2.) Elephants, mice and ants - response of mixed (and latency-sensitive)
traffic under load. The RRUL (Realtime Response Under Load) toolkit he
created is explicitly designed to test this case... which is a close match
to common use cases like watching a Youtube video, but still needing things
like DNS to be responsive. Or the bursty traffic of web browsing while a
VoIP call is occurring.

The former is completely ignored by the presentation you linked to,

Why exactly did you think we should have looked at asymmetric paths? To study what?
( I'm not debating that asymmetric paths play out different in behavior. I'm just saying that one needs to be clear about what exactly is being investigated, and why.)


and the
latter is a one-line mention under "future work":

"More realistic traffic types (here, only bulk TCP traffic) including
bursty traffic"

Considering those, that slide deck convinces me of very, very little indeed.

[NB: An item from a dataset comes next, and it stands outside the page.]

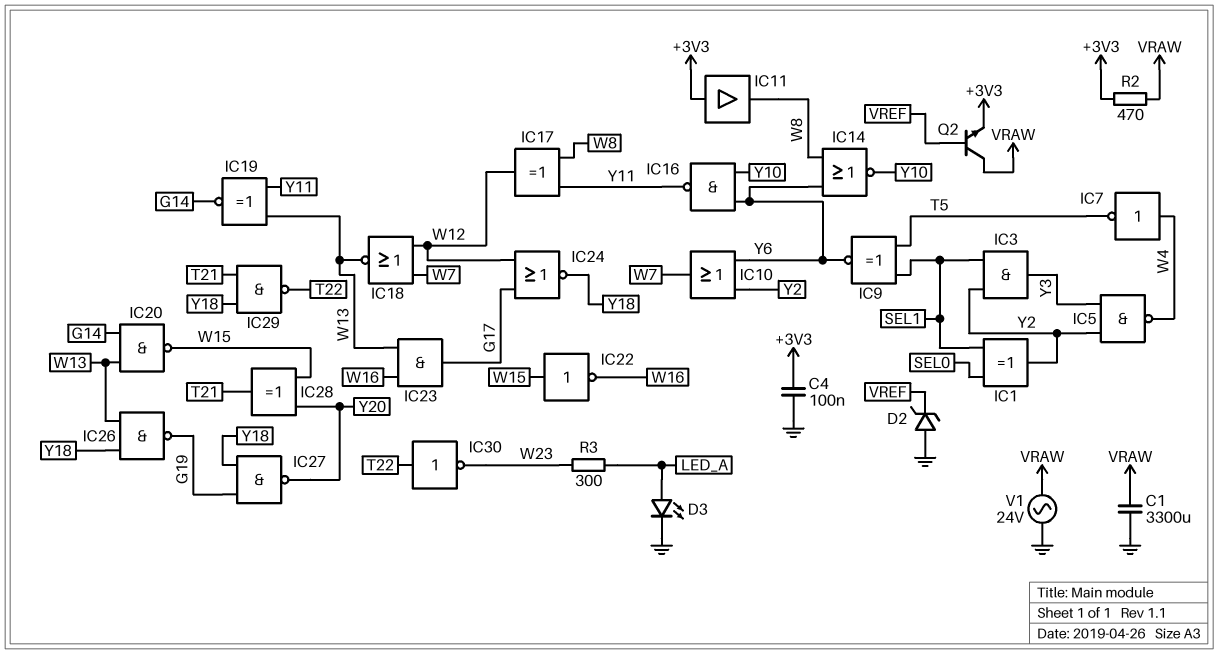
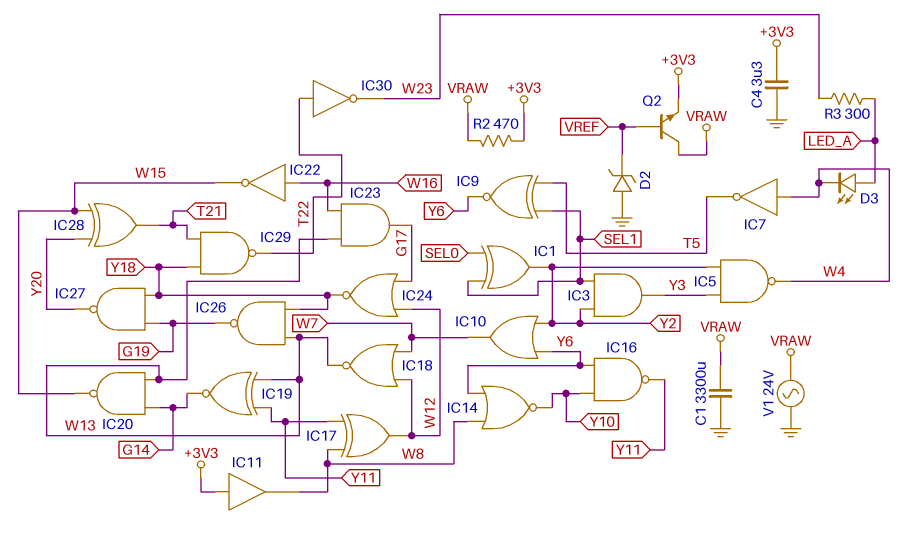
C4: 100nF (+3V3, GND) -> 3.3uF (+3V3, GND)
D3: LED (A LED_A, K GND) -> LED (A LED_A, K W4)
IC22: NOT (in W15, out W16) -> NOT (in W16, out W15)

- it's not just a slide deck, it's a paper, in case you're interested. The longer version is freely available:
https://www.duo.uio.no/bitstream/handle/10852/37381/khademi-AQM_Kids_TR434.pdf?sequence=5

Why no other traffic types? Because we felt that looking at just bulk TCP is enough to make the key point that we wanted to get across: maybe it's worth taking a look at the vast amount of work that exists on AQMs, as even a stone old mechanism like ARED does not seem to generally be significantly worse than CoDel and PIE.

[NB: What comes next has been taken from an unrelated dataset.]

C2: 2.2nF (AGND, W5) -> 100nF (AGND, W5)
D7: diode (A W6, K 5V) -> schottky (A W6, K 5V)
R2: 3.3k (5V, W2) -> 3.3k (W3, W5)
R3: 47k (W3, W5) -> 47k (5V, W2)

We didn't really want to sell ARED as it is as a much better solution under all conditions and say that it should now be used instead of CoDel and PIE (though we do conclude that it creating an ARED++ type mechanism seems worth considering). To make that point, I'd agree that one would have to see other traffic types too. A paper saying "We propose ARED++ as a replacement for CoDel or PIE" should have that.

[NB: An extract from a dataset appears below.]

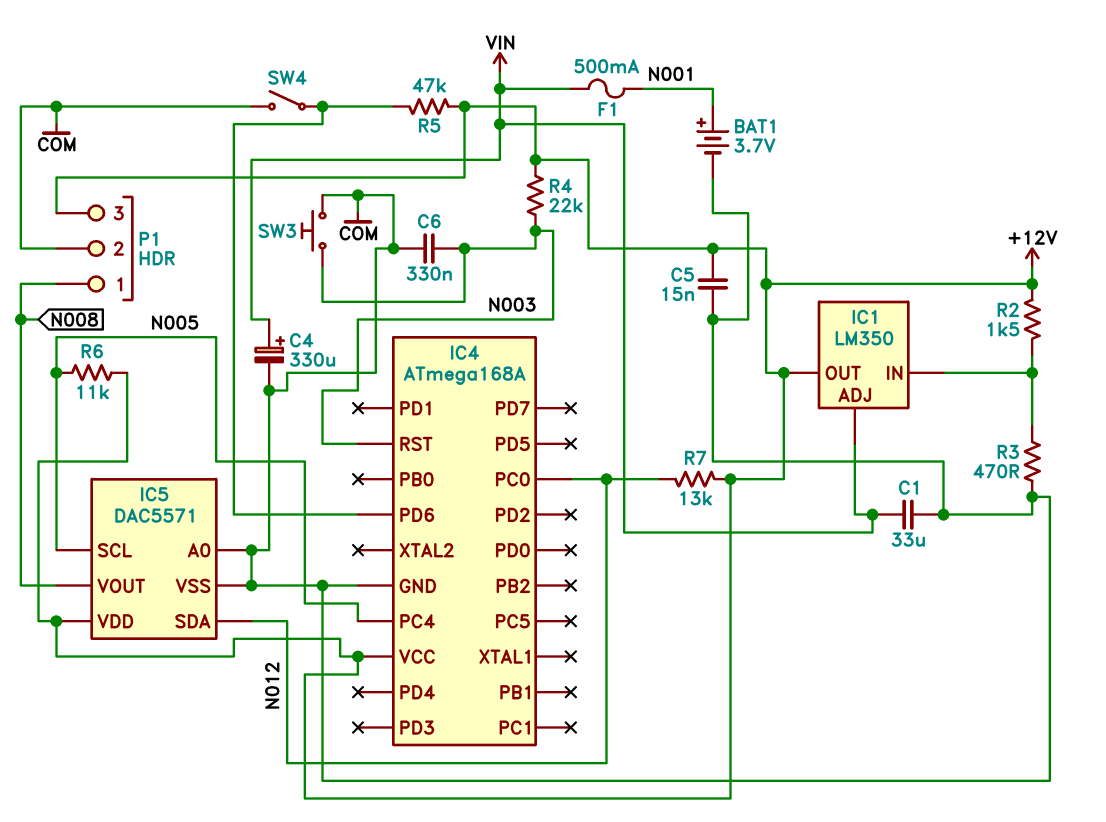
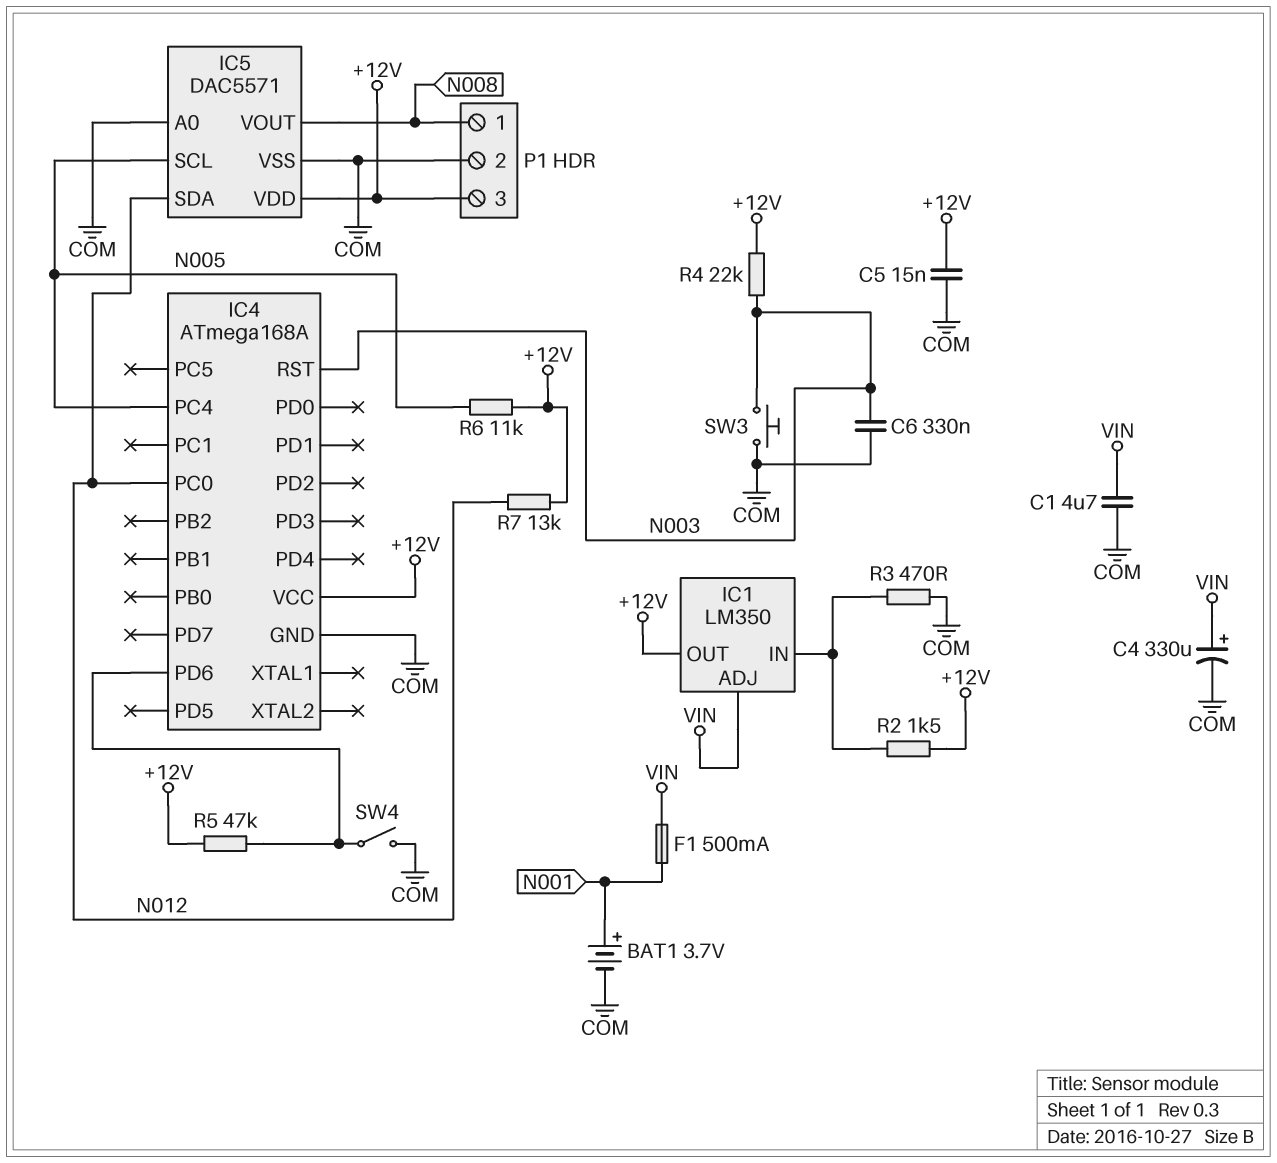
C1: 33uF (COM, VIN) -> 4.7uF (COM, VIN)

My point is: when developing something new, compare against the state of the art. RED is *not* the state of the art, it's very old. I have seen arguments like needing parameterless operation because that was the failure of RED. Well, Sally Floyd addressed that with ARED ages ago. Most papers cited in this survey:
http://ieeexplore.ieee.org/xpl/articleDetails.jsp?arnumber=6329367
begin with "RED didn't work because parameters had to be tuned. We propose a mechanism that doesn't require such tuning..."

What I've seen so far:
- CoDel compared with RED and BLUE
- PIE compared with CoDel
- ARED compared with CoDel and PIE

... it would seem reasonable to take one of the many, many mechanisms that exist - one that was already shown to be better than RED and many others - , make it use delay as input, and test CoDel and PIE against that. Then I'd say we have a comparison against the state of the art. Now we don't really have that, there's a gap here.